結局バスにただ乗りしようということになって、生徒たちは一致団結してウェイをバスに乗せるのだが、途中バレて彼女は降ろされてしまう。せっかく頑張ってくれた生徒たちのもとにすごすごと帰れないと思ったのか、あるいは彼女のガンコな気持ちがそうさせたのか、ウェイは遠い都会に向かって歩き出す。途中なんとかヒッチハイクに成功し、着いた都会は目も回るような喧燥。足早に歩く人々は皆こぎれいな格好をし、ほこりっぽい服装と真っ赤なほっぺのウェイは一目で田舎から出てきたと判るのだが、でもここでも、見慣れているはずの都会の描写に、まさしくこうした喧騒の中の一人である自分が恥ずかしくなってくるのである。なけなしのお金を手書きの尋ね人チラシを書くためにはたいてしまうウェイに、テレビならば効果てきめんと教えられて丸2日局の前で「眼鏡をかけた局長」を訪ねまわるウェイに、本当にたまらなくなってしまう。彼女のそうした姿が都会の人々の心を打つのは当然で、ついにはテレビに出てチャンに訴え、チャンを探し出すどころかチャンや村に対する膨大な寄付金までをも生み出してしまう。しかしそうした都会特有の単純な、言ってしまえば自己満足な親切心が、なんだかもう、ただただ恥ずかしいのだ……それはそれこそ、『電波少年』に出てくる“都会の親切な人々”といったおもむきで、あぁ、なんか、シニカルな“箱男”の言ってたことも判るなあ、なぞと思ってしまうのである。彼は田舎の人たちの親切心には心うたれてたみたいだし。

テレビカメラが同伴しての、仰々しいウェイとチャンの帰郷。“心ある人”からの贈り物である、トラックいっぱいの文房具。そうした“都会の親切”と、それが田舎の大人を舞い上がらせている様は、いささか滑稽ですらある。子供たちは、今まで白しかなかった、それもちびたものを指につけてまで使っていたチョークが、色とりどりにあるのに喜び、ウェイ先生が好きな色で一人一字書いていい、と言うのに答えて、黒板いっぱいに思い思いの色で、丁寧に書いていく。この時、表意文字を持つ中国、そしてそれが判る日本の私たちは、ああ、なんて幸せなんだろう、と嬉しくなってしまう。そしてじつに丁寧に大切にチョークを使う子供たちに。このエンディングは、希に見る名ラストシーンだ。

都会に生きている私たちも、それなりに必死で生きていると思っていたけれど、いや、都会だからこその大変さがあるなどと思っていたけれど、そんな考えがいとも簡単に崩壊してしまう。この、本当の生きる必死さの前では、そんな“必死さ”“大変さ”は妙なプライドを伴ったものなのだと思い知らされてしまう。しかも彼らの必死さには、私たちにある自己愛的なシリアスや悲愴がないのだ。大変だからこそ、楽しく、面白く、素晴らしい。人生がポジティブなのだ。

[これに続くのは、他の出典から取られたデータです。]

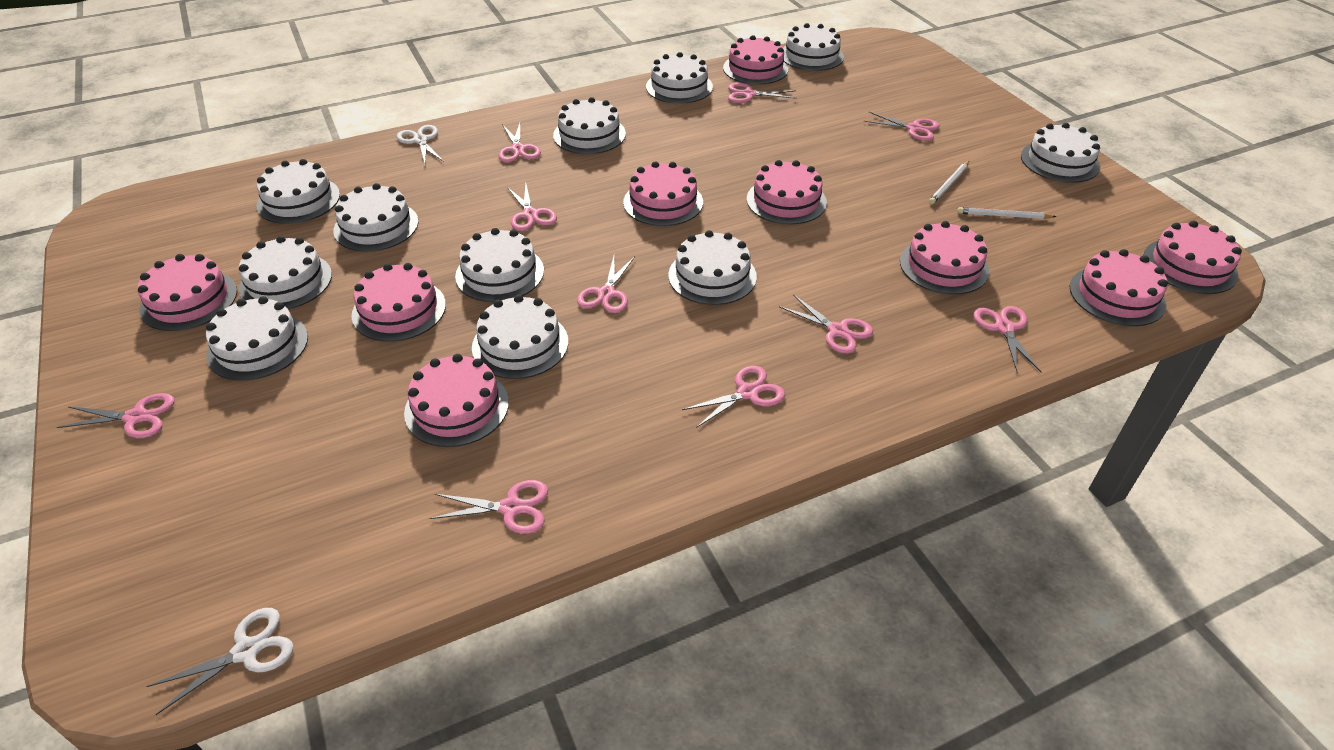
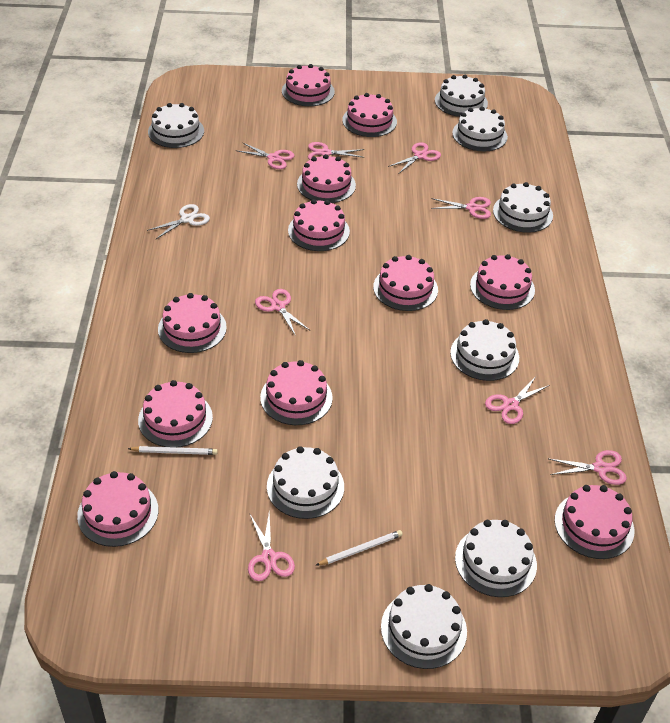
pink cake: 9 -> 11
pink scissors: 10 -> 8
white cake: 11 -> 8
white scissors: 2 -> 1

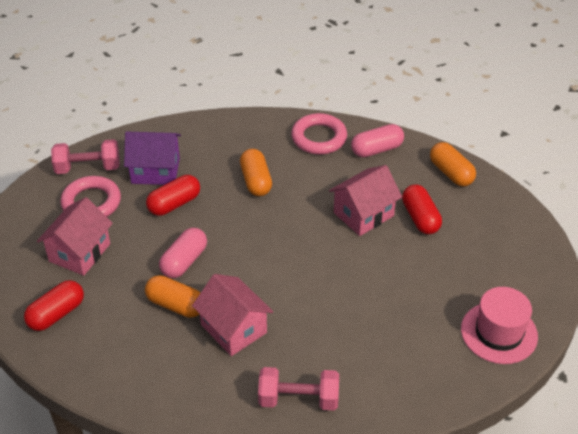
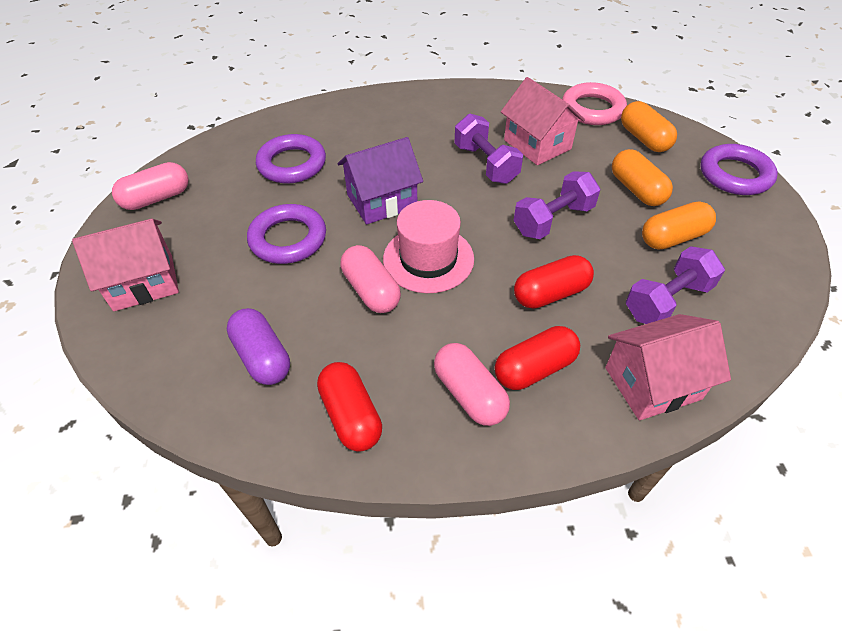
pink capsule: 2 -> 3
pink dumbbell: 2 -> 0
pink ring: 2 -> 1
purple capsule: 0 -> 1
purple dumbbell: 0 -> 3
purple ring: 0 -> 3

正直こうやって言葉を尽くすのは、この作品において意味がない。脚本ばかりを大事にする昨今のハリウッド的な映画を一掃するパワー、映画がもつ映像の力を、そこに登場する人物の力を最大限に信頼したという点が、最も素晴らしい。★★★★☆


あばよダチ公
1974年 93分 日本 カラー
監督:沢田幸弘 脚本:神波史男
撮影:山崎善弘 音楽:月見里太一
出演:松田優作 河原崎健三 大門正明 加藤小夜子 佐藤蛾次郎

2000/4/25/火 劇場(新宿昭和館)
昭和館にはめずらしい、70年代、現代モノニューアクションの三作品のプログラム。しかも松田優作がかかってるのなんて、私ほんとに初めて観たですわ。男四人と女一人の、若者の無軌道さを描いた作品だけど、その中でキャラが立っているのは松田氏と佐藤蛾次郎くらいなもんで。ま、紅一点加藤小夜子はセクシーなナイスバディを惜しげもなくさらし(すんなりと長くキレイなおみ足と、デカくて形のいい胸!)、松田優作と再三からんじゃって、かなり見せてくれましたけど。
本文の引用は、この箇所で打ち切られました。